![JohnSnowLabs](https://nlp.johnsnowlabs.com/assets/images/logo.png)

[![Open In Colab](https://colab.research.google.com/assets/colab-badge.svg)](https://colab.research.google.com/https://github.com/JohnSnowLabs/nlu/blob/master/examples/colab/Training/multi_class_text_classification/NLU_training_multi_class_text_classifier_demo_musical_instruments.ipynb)

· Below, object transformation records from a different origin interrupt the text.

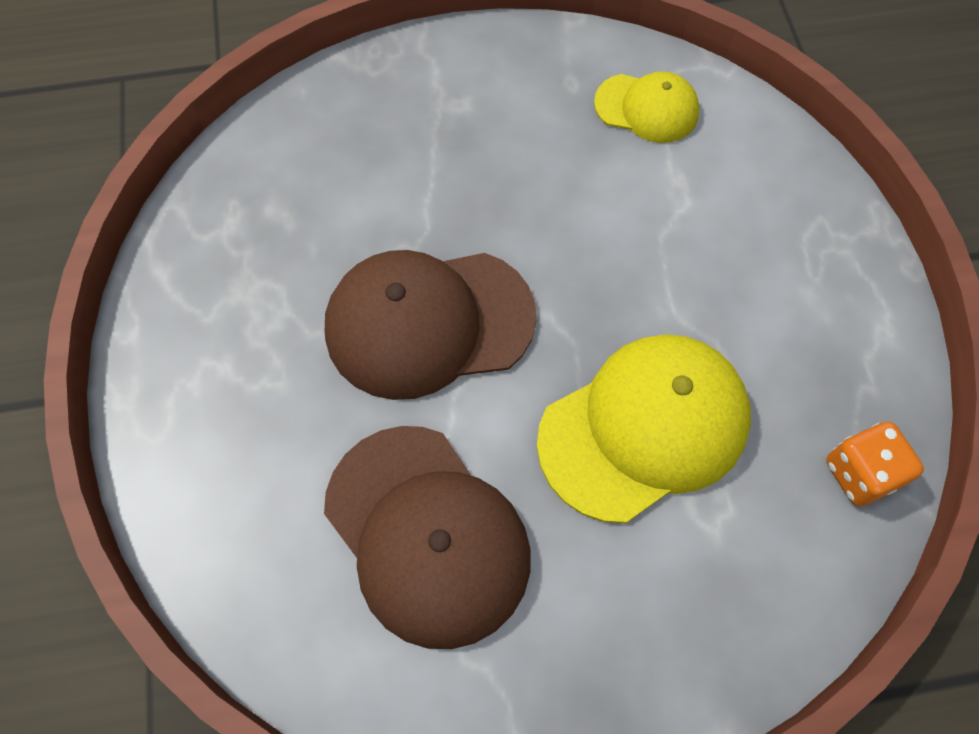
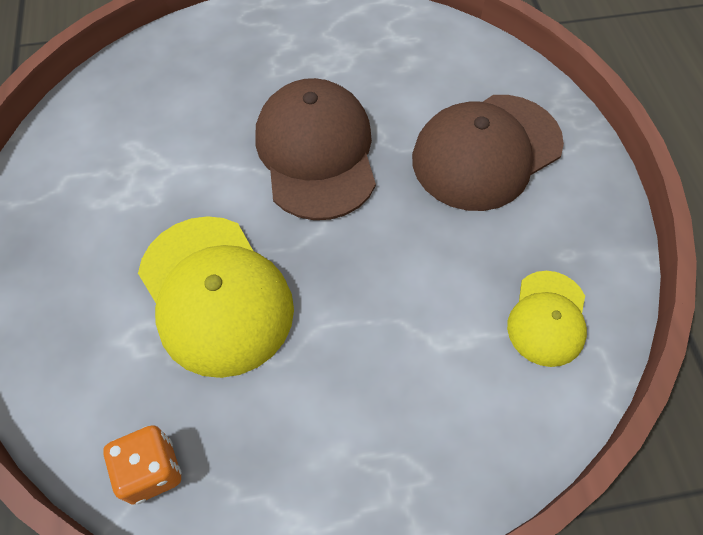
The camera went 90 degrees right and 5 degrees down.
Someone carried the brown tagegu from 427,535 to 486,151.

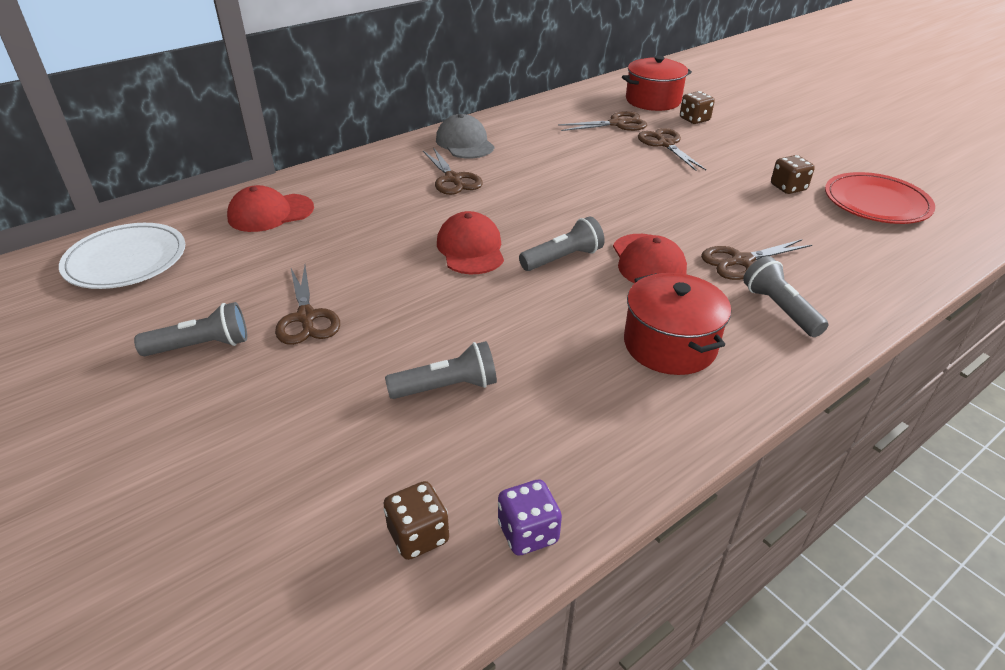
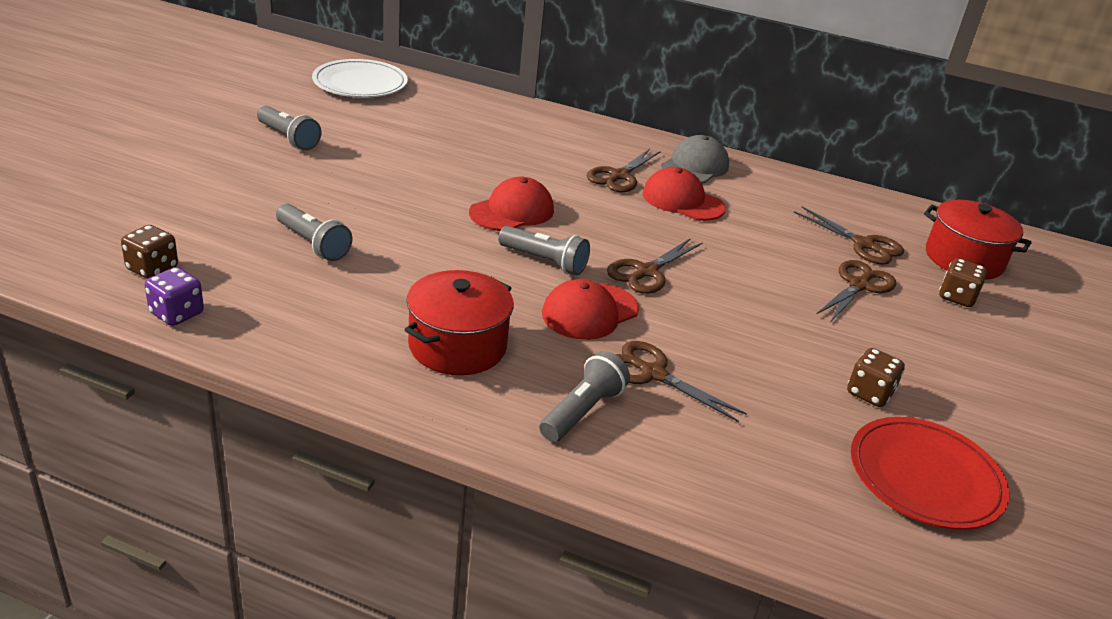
The camera went 55 degrees right and 5 degrees down.
Someone carried the red tagegu from 270,213 to 683,201.
Someone carried the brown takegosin from 306,317 to 646,272.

# Training a Deep Learning Classifier with NLU 
## ClassifierDL (Multi-class Text Classification)
With the [ClassifierDL model](https://nlp.johnsnowlabs.com/docs/en/annotators#classifierdl-multi-class-text-classification) from Spark NLP you can achieve State Of the Art results on any multi class text classification problem 

This notebook showcases the following features : 

- How to train the deep learning classifier
- How to store a pipeline to disk
- How to load the pipeline from disk (Enables NLU offline mode)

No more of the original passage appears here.